Swiss germanist (1847–1924)

Ferdinand Vetter (3 February 1847, in Osterfingen - 6 August 1924, in St. George's Abbey, Stein am Rhein) was a Swiss Germanist and medievalist.

From 1866 to 1868, He studied under philologist Wilhelm Wackernagel and historian Jacob Burckhardt at the University of Basel, then continued his education at the universities of Berlin and Göttingen. Following graduation, he taught classes at the cantonal school in Chur, and from 1874 worked as a schoolteacher in Aarau. In 1876, he became an associate professor at the University of Bern, where in 1886 he was appointed professor of German philology. In 1909 and 1910, he served as university rector.
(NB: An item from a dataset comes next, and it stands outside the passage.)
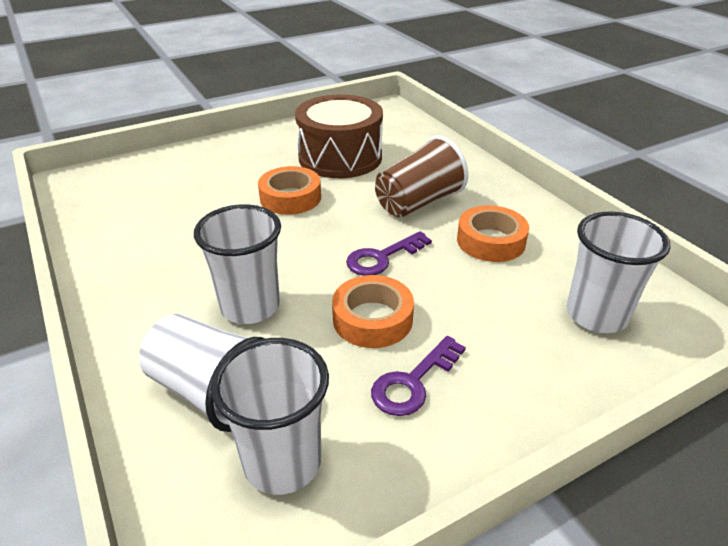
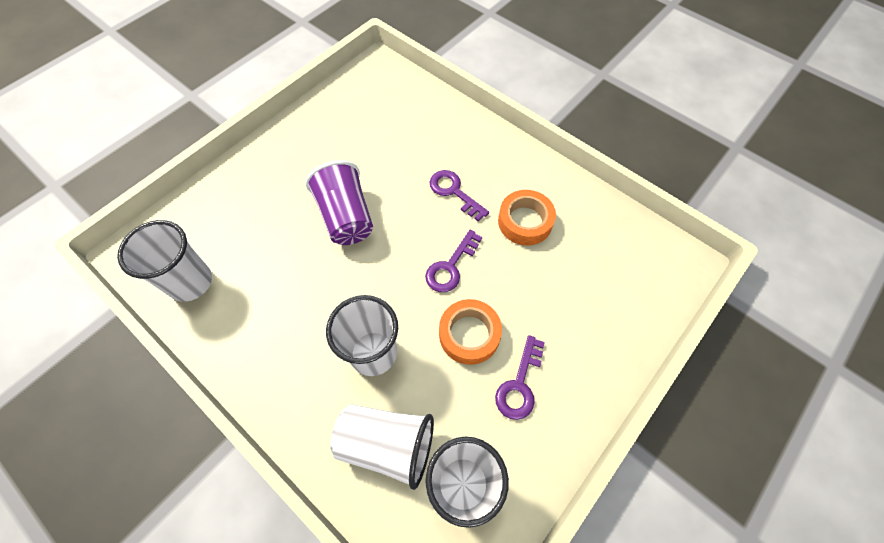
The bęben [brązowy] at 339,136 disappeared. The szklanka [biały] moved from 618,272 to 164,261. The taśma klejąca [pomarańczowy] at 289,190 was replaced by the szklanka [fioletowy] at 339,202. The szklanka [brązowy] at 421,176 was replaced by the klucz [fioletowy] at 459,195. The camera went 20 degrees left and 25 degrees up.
In 1891, he founded the magazine Schweizerische Rundschau, of which he worked as editor until 1897. He is credited with the restoration of Sankt-Georgen monastery at Stein am Rhein, which had been taken over by his father.

== Selected works ==
- Zum Muspilli und zur germanischen Allitterationspoesie, 1872 - On Muspilli and Germanic alliteration poetry.
- Ueber die sage von der herkunft der Schwyzer und Oberhasler aus Schweden und Friesland, 1877 - On the legend of the origin of the Schwyz and Oberhasli from Sweden and Friesland.
- Das Sankt-Georgen-Kloster in Stein am Rhein, 1884 - St. George's monastery in Stein am Rhein.
- Das Schachzabelbuch Kunrats von Ammenhausen, 1892 - The chessbook of Konrad von Ammenhausen.
- Die neuentdeckte deutsche Bibeldichtung des neunten Jahrhunderts, 1885 - A newly discovered German bibliography of the 9th century.
- Jeremias Gotthelf: Volksausgabe seiner Werke im Urtext (10 volumes, 1898) - Jeremias Gotthelf; edition of his works in the original text.